马知睿道:“对!毕竟,清白人家的姑娘怎么会愿意流落到青楼楚馆啊?流落风尘本非女子的本意。”
邵耘豪道:“嗯。这善和坊有一口御井。这井水不适合饮用,但颇适宜用来盥浣,就是沐浴以及洗衣服。开元间,用骆驼数十来这里驮水,以给六宫之用。因唐制规定,官吏每十天一次休息沐浴,称为浣,每月三十天分为上浣、中浣、下浣。如此一来,善和坊就凭着这层关系与大内来往密切,远近闻名。红楼设此,自然沾光,也就是生意红火啊!”

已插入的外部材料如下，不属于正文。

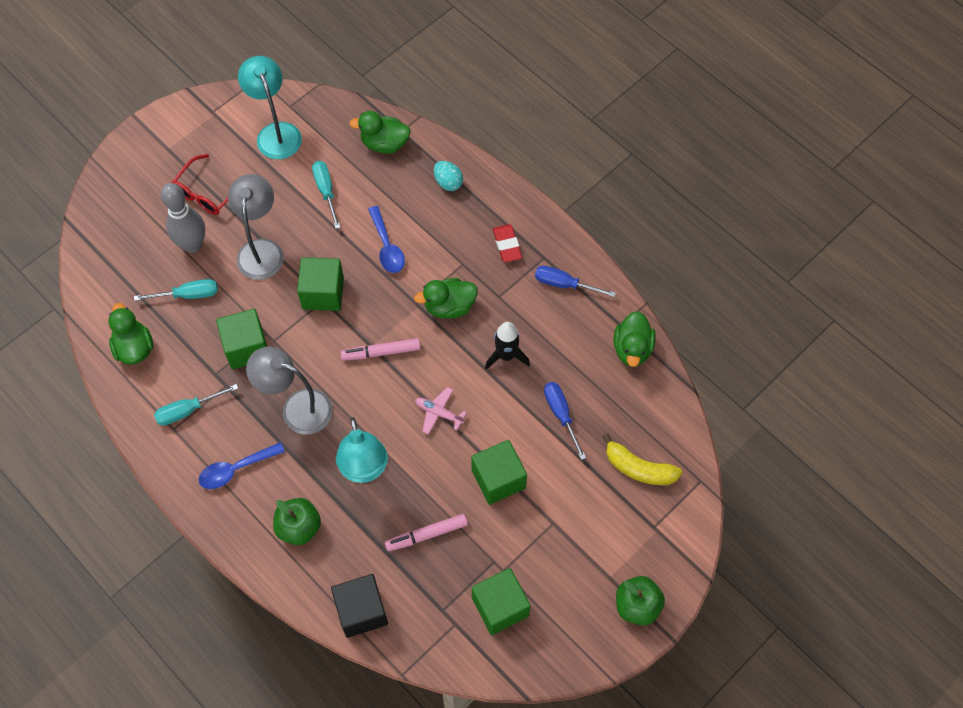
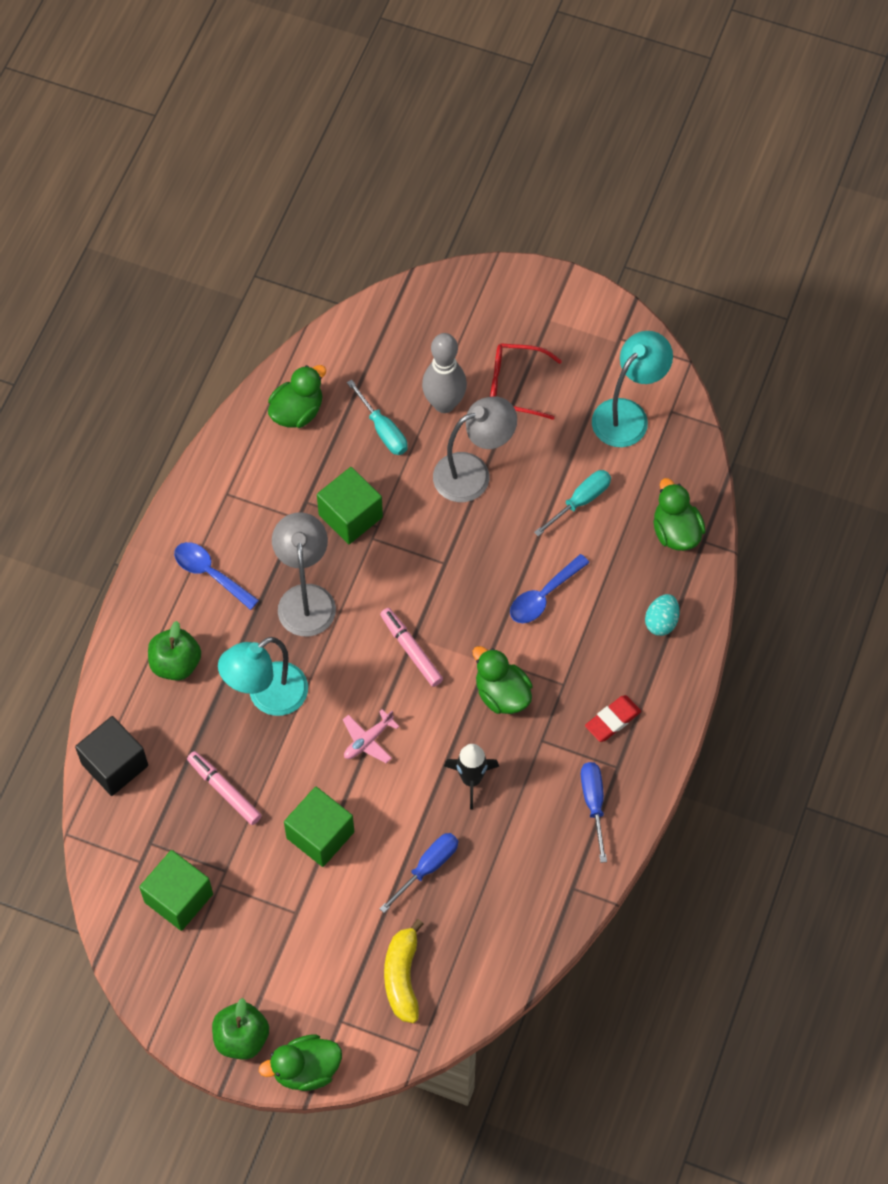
camera: 65 degrees right, 0 degrees up
(188, 410) = (252, 497): turquoise screwdriver -> none
(323, 293) = (452, 559): green cube -> none
(438, 413) = (368, 740): pink plane -> pink plane turned 135 degrees counterclockwise
(632, 349) = (548, 911): green duck -> green duck (306, 1069)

马知睿道:“那个李端端住在善和坊,岂不是锦上添花么?”
邵耘豪道:“是啊!李端端有个外号,就叫做白牡丹,身价不凡。有时,她不免借着自己的身价,傲视权贵,甚至得罪文人墨客。”
马知睿道:“她身价再高,不过是个名妓啊!李端端长得再美,又不是真正的豪门贵族啊!她敢傲视权贵,莫非是吃了雷公的胆,天不怕,地不怕么?”
邵耘豪道:“那些权贵素来是尊贵自重,多半是不屑与一个名妓一般见识。”
马知睿道:“也对!”
邵耘豪道:“可她就是得罪了文人墨客啊!须知,文人之笔如武人之刀,其快其凶更加百倍啊!当时,着名诗人的一首诗,捧可使兴,贬可使亡。”
马知睿道:“咦?这话类似‘水能载舟,亦能覆舟’啊!”
邵耘豪道:“就是一样的道理啊!据传,当时有一位诗人崔涯,有个称号叫做吴楚狂士,与张祜齐名。据说,他每题诗于倡肆,就是妓院,无不在大街小巷传诵。”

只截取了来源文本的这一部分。